I know, I know. Foster care isn’t about me. I should be willing to make sacrifices and care for this human, expecting literally nothing in return.
But in addition to caring for a human, I am a human, which means that affirmation is life-giving.
Prior to Little Man, we had another K for several months. Her mom would tell us things like, “I’m glad she’s safe”, but she never said, “Thank you”. I don’t hold that against her; she didn’t owe us anything. But every single day from January through May while K was with us, I wondered if what I was doing mattered at all. We were only a brief stop along K’s path, and due to her young age and special needs, I feared then (and often continue to fear today) that my daily “dying to self” would be forgotten. Maybe it already has been. As much as that shouldn’t matter to me, it does.
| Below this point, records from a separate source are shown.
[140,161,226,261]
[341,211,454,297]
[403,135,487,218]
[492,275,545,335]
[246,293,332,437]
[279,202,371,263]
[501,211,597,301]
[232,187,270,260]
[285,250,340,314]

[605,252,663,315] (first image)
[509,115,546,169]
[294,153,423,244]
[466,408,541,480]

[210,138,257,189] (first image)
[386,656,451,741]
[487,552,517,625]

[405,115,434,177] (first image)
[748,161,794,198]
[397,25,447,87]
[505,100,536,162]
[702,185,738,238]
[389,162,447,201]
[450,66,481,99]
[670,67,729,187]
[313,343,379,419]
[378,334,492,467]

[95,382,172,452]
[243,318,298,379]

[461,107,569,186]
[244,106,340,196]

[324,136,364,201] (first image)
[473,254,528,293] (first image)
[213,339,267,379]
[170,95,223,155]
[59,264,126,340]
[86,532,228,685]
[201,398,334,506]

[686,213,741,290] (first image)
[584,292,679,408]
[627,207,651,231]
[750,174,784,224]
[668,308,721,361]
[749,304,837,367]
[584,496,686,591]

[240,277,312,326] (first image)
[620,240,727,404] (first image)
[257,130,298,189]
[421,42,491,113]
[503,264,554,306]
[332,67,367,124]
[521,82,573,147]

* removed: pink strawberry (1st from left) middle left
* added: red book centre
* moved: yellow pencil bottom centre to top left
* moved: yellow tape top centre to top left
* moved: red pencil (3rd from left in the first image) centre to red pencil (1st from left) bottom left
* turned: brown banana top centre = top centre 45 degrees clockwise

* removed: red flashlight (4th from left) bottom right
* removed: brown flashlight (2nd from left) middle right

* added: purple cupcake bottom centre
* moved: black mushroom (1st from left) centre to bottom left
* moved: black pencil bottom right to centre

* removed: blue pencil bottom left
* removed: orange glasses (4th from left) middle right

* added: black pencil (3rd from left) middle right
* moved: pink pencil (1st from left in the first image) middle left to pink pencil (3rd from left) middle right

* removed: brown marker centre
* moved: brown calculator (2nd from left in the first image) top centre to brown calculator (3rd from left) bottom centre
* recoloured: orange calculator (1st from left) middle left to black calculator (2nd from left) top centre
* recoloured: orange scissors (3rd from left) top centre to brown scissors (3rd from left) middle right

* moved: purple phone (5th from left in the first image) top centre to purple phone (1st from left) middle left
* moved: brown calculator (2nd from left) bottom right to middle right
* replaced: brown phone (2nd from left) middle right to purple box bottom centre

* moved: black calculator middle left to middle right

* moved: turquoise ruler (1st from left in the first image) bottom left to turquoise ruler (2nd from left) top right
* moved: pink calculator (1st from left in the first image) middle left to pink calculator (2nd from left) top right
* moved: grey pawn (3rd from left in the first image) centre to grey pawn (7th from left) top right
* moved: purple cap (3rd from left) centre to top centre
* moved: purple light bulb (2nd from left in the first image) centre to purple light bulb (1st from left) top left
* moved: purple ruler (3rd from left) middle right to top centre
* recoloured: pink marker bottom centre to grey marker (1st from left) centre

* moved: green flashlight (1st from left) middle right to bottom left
I thought that Little Man’s parents would hate us, and I would understand if they did. I would struggle to love, like, or even accept whoever was taking care of my children if they were removed from my home. Perhaps they have struggled with those feelings, too, but they’ve never let them come across in our interactions. They’ve shown us nothing but kindness and gratitude, which makes showing kindness and gratitude to their son infinitely easier.
I’m tired. The days begin far too early and end way too late, and I consistently feel overwhelmed and unproductive at the end of them.
Those words, though ... when I wake up with them ringing in my head ... I can pursue this often thankless calling for another day. I’m reminded how much words matter and I’m challenged to be generous with mine. Because in foster care and in everything else, “thank you” can change everything.